Vault-vars is a command line tool to allow you to read secrets from Hashicorp Vault and save them to a terraform `auto.tfvars.json` file.

# Installation:

```
cargo install vault-vars
```

# Usage:

By default, the tool will read as input any file that matches the name `*vault-vars.yaml` or `*vault-vars.yml`. 
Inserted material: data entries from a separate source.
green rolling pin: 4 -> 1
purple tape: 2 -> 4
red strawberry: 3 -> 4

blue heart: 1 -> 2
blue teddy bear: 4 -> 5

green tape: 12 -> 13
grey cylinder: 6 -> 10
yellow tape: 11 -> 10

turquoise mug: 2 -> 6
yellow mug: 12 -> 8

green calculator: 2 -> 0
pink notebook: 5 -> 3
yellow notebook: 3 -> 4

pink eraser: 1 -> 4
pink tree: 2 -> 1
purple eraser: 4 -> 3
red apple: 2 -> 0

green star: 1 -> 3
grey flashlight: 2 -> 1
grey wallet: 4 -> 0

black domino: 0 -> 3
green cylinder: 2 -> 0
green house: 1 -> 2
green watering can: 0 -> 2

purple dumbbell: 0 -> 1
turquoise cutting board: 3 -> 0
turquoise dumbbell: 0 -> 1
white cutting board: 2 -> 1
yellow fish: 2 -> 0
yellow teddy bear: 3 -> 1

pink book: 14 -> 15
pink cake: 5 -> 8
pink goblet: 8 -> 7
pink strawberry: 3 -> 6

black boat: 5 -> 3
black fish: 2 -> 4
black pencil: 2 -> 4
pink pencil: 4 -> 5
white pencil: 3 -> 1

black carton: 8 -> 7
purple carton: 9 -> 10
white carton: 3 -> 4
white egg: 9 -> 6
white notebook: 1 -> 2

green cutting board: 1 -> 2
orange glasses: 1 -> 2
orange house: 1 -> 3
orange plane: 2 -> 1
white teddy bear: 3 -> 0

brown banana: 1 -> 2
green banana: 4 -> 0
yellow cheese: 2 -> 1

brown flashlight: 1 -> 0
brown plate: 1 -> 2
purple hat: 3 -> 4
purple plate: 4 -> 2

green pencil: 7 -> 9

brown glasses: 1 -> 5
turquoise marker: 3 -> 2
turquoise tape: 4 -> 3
By default, the tool will output **the merged json representation** of all the input files to: `vv.auto.tfvars.json`

# Work in progress:

## The base goal:

The eventual goal is that the tool will be able to read entries like this:

```
appCreds:
    username:
        @vault:
        	path: secret/app/credentials
        	subpath: username
    password:
        @vault:
        	path: secret/app/credentials
        	subpath: password

```

and use the `@vault` config to read secrets from vault.

```
appCreds:
    username: iamroot
    password: password123
```


## Shorthands:

There will be various shorthands as well. For example:

```
appCreds:
  @vault: secret/app/credentials
```

Will read the secret at the given path and write every key value pair under it:

```
appCreds:
  username: iamroot
  password; password123
```

## Stretch Goals:

- support both read and write operations (e.g.: when fetching a PKI cert from vault)
- support other secret engine sources
    - AWS Vault
    - Azure Vault
    - Apple Keychain